Complications of Glomerulonephritis

GN can lead to various acute and chronic complications:

  1. Acute Kidney Injury (AKI) / Acute Renal Failure: Rapid decline in kidney function.
  2. Chronic Kidney Disease (CKD): Progressive, irreversible loss of kidney function over time.
  3. End-Stage Renal Disease (ESRD): Kidney function fails completely, requiring dialysis or transplantation.
  4. Nephrotic Syndrome: (If not the primary presentation).
  5. Hypertension: Often difficult to control, increases cardiovascular risk.
  6. Electrolyte Imbalances: Hyperkalemia (high potassium – dangerous!), hyperphosphatemia, hypocalcemia, metabolic acidosis.
  7. Anemia: Due to decreased erythropoietin production.
  8. Increased Susceptibility to Infections: Due to the disease itself or immunosuppressive therapy.

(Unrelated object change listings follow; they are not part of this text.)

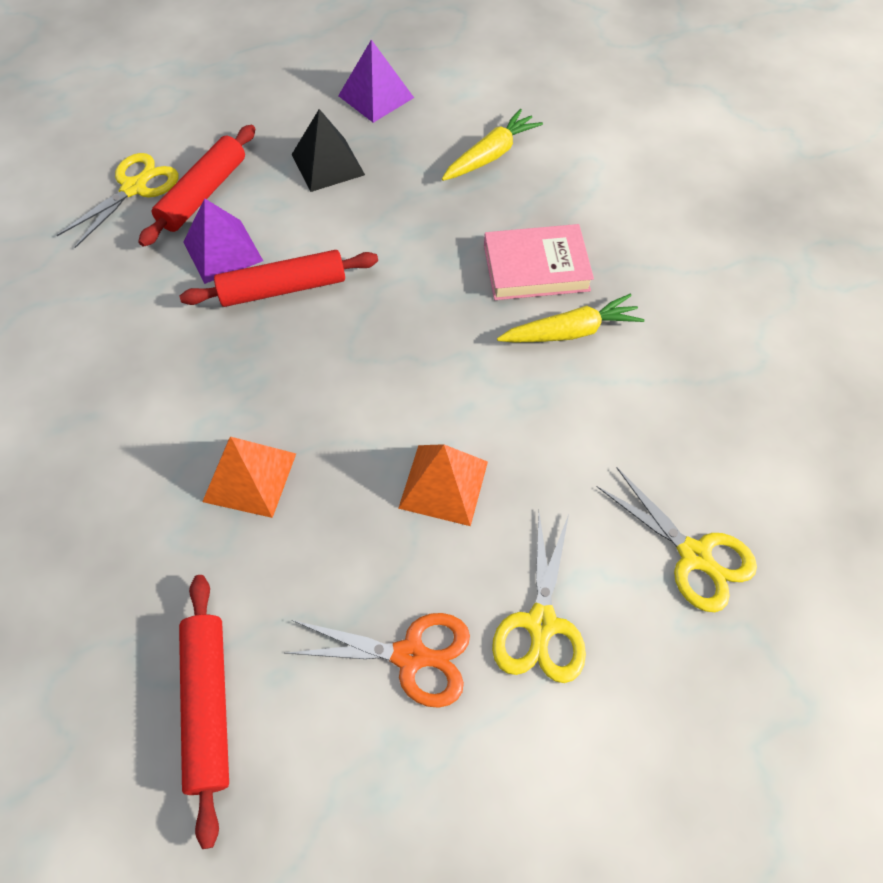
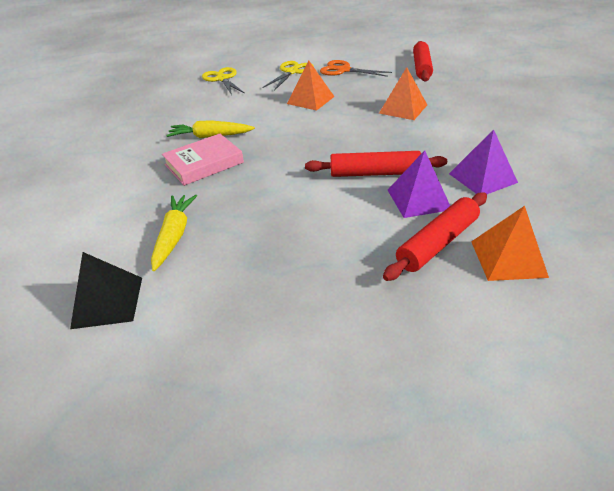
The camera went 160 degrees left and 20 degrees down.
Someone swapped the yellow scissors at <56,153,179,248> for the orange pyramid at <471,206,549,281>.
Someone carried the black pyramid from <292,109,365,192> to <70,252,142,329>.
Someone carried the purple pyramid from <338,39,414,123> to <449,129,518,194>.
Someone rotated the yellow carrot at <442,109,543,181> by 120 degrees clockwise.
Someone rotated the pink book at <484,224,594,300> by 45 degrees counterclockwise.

  9. Cardiovascular Disease: Increased risk of heart attack, stroke.
  10. Renal Osteodystrophy: Bone disease related to CKD.

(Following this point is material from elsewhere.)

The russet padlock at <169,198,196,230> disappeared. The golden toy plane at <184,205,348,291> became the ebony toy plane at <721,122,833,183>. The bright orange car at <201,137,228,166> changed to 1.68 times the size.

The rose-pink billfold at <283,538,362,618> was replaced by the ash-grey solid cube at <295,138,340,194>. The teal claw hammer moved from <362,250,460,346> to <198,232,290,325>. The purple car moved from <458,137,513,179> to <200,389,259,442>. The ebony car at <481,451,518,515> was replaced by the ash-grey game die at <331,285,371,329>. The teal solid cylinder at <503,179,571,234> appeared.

  11. Hypertensive Encephalopathy: Neurological symptoms due to severely elevated blood pressure (headache, confusion, seizures).
  12. Fluid Overload: Leading to:
  • Pulmonary Edema: Fluid accumulation in the lungs, causing severe shortness of breath.
  • Congestive Heart Failure (CHF): Heart struggles to cope with excess fluid volume.